Aujourd’hui je vais vous parler du roman de Jacques Saussey 7/13. J’ai acheté ce livre au salon Polar Osny pour l’offrir à mon mari, dingue d’avion et d’histoire mais malheureusement pas de polar 🙂 Je me suis dit que ce serait une bonne idée pour lui faire aimer le genre. Personnellement, j’ai toujours du mal avec les bouquins de plus de 350/400 pages, alors je l’ai laissé traîner sur ma bibliothèque… Et puis un samedi, je me suis dit « Quand même… je vais le commencer » et le dimanche soir , je l’avais terminé. (Bon mon mari ne l’a toujours pas lu…) J’ai appris plus tard que 7/13 était la suite de « Ne prononcez jamais leur nom », mais franchement, ce n’est pas dérangeant lorsque vous ne l’avez pas lu.
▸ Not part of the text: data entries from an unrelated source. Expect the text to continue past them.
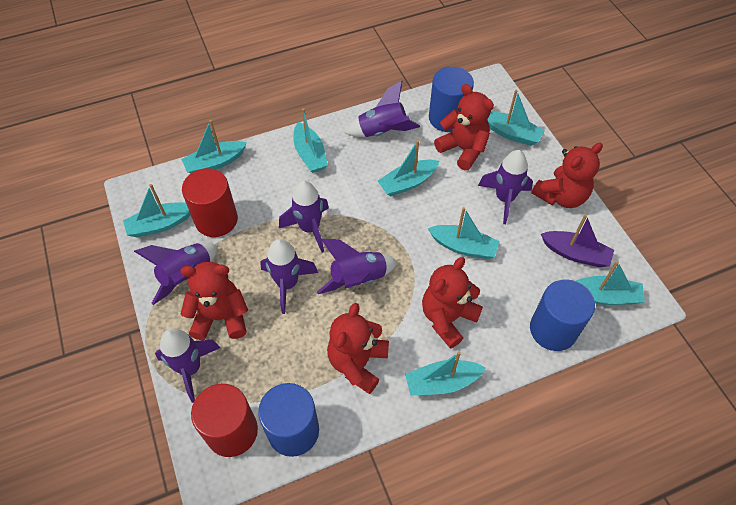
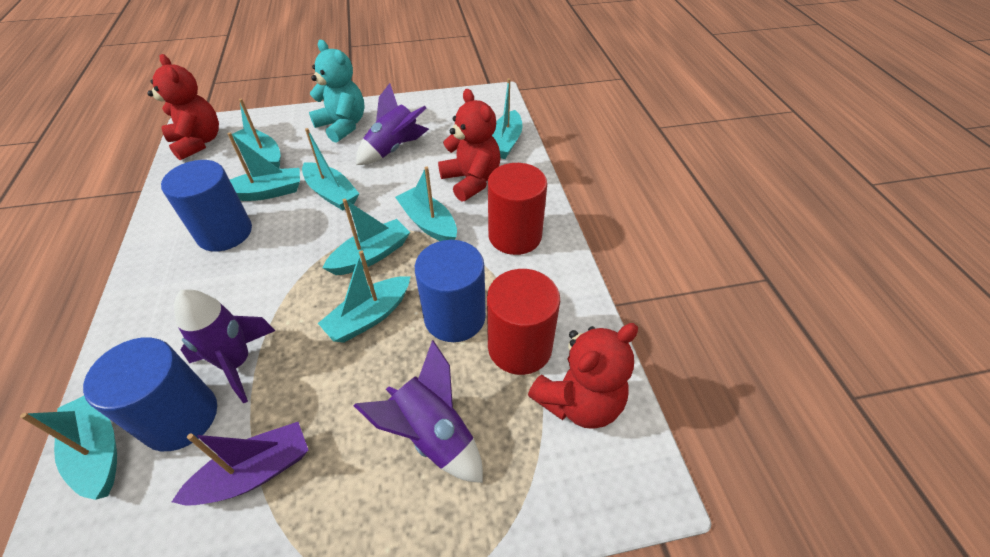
purple rocket: 7 -> 3
red teddy bear: 5 -> 3
turquoise teddy bear: 0 -> 1

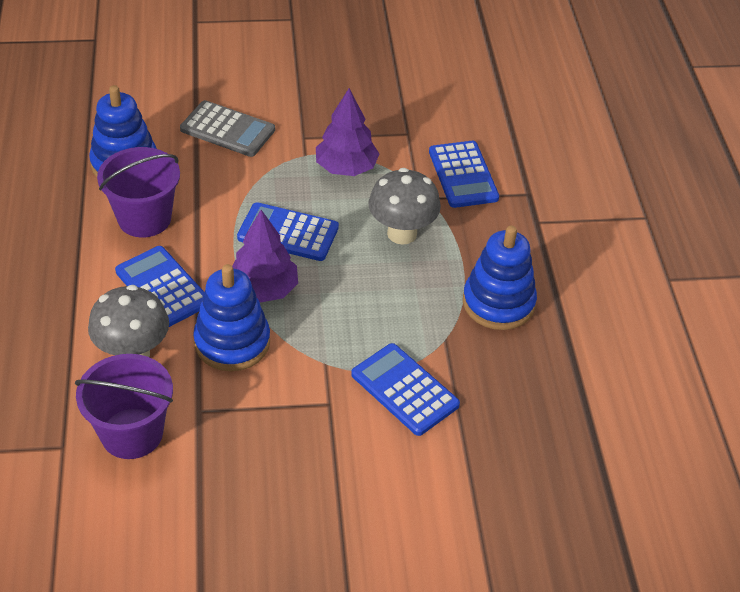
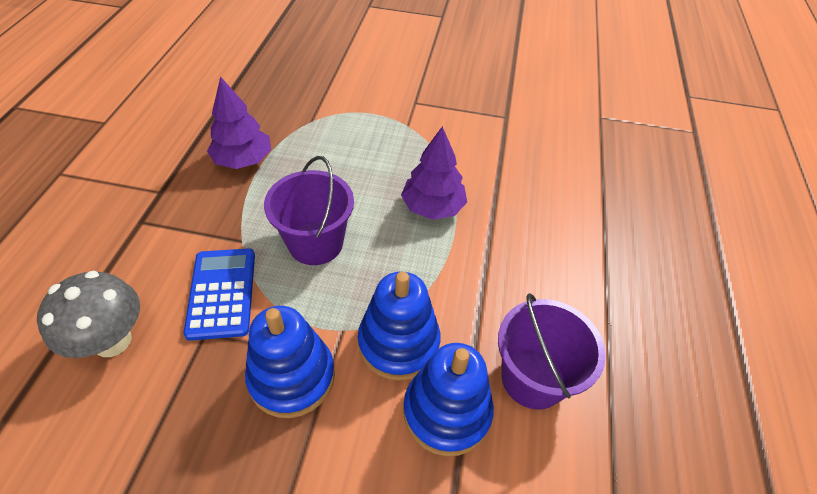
blue calculator: 4 -> 1
grey calculator: 1 -> 0
grey mushroom: 2 -> 1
Alors oui, j’ai aimé. J’ai adoré même malgré quelques petites longueurs en milieu d’intrigue. 570 pages quand même….

J’ai aimé les chapitres courts, percutants. Le style direct, sans fioritures.
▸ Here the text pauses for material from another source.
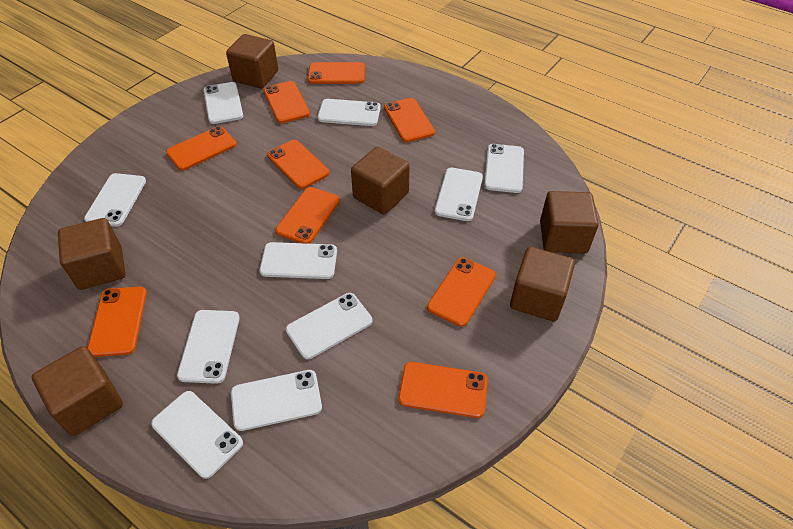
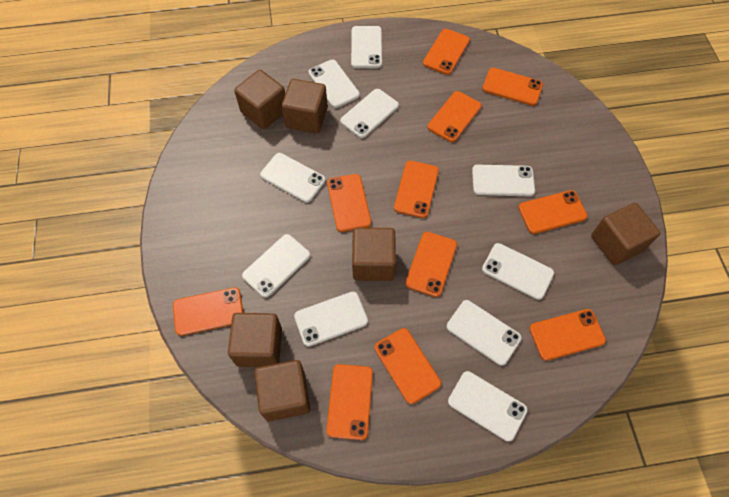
orange phone: 9 -> 11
J’ai aimé la première scène avec cette description bien crue. Un cadavre sans tête ni mains.. On rentre dans le vif du sujet direct !
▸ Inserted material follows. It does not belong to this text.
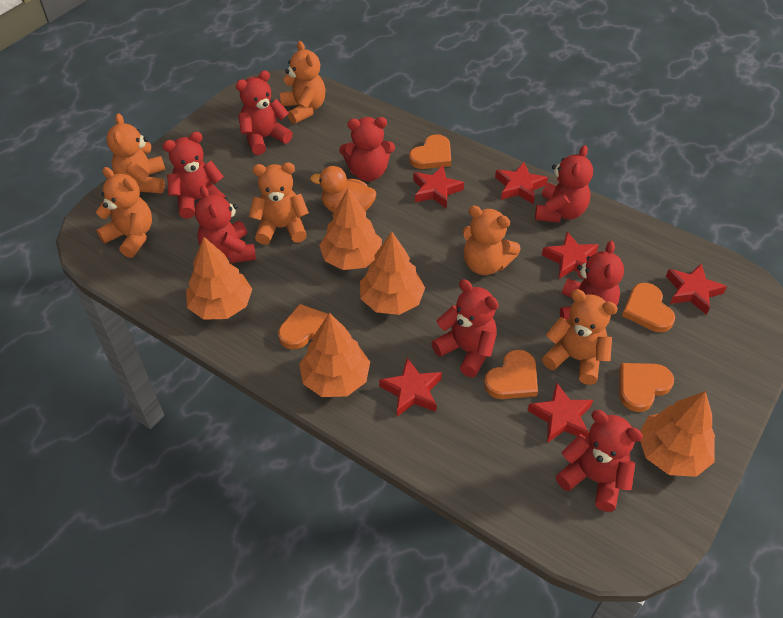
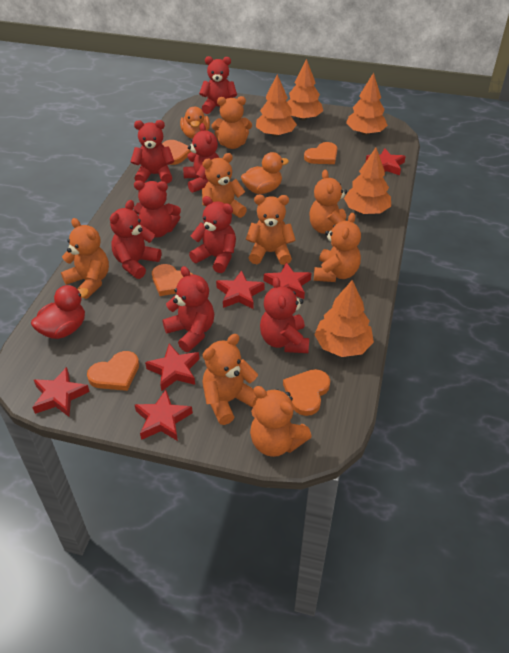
orange duck: 1 -> 2
orange teddy bear: 6 -> 8
red duck: 0 -> 1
J’ai adoré cette alternance entre passé et présent sans savoir où cela va nous emmener.

J’ai adoré la partie historique sur la fin de la vie de Glen Miller et tout ce boulot de recherches incroyable sur les causes de sa mort.

J’ai adoré l’explication finale et le pourquoi de ce 7/13.

J’ai adoré la préface d’Olivier Norek et la postface de l’auteur tout aussi intéressante.

Et enfin j’ai adoré les thématiques traitées : les migrants (un parti pris différent de l’excellent « Entre deux mondes ») et la pollution.

De quoi ça parle?

« Hiver 2015. Durant l’absence prolongée des propriétaires, une villa de la banlieue parisienne est le théâtre d’un crime atroce. Lorsqu’il arrive sur les lieux, le capitaine Magne découvre avec effroi que le corps n’est plus reconnaissable. Pas de vêtements, pas de papiers : l’identification s’annonce compliquée.

Décembre 1944. Londres. Un officier américain scrute avec inquiétude le brouillard qui plombe le ciel de l’Angleterre. Il projette de traverser la Manche au plus vite pour rejoindre la France où il doit préparer l’arrivée prochaine de ses hommes. le mauvais temps s’éternise mais bientôt, une proposition inattendue va faire basculer son destin.

Soixante-dix ans plus tard, elle confrontera les enquêteurs du quai des Orfèvres à l’un des mystères les plus stupéfiants qu’ils aient jamais rencontrés. »

En conclusion, vous l’aurez compris, si vous ne l’avez pas encore lu, n’hésitez pas une seconde ! Bravo monsieur Saussey.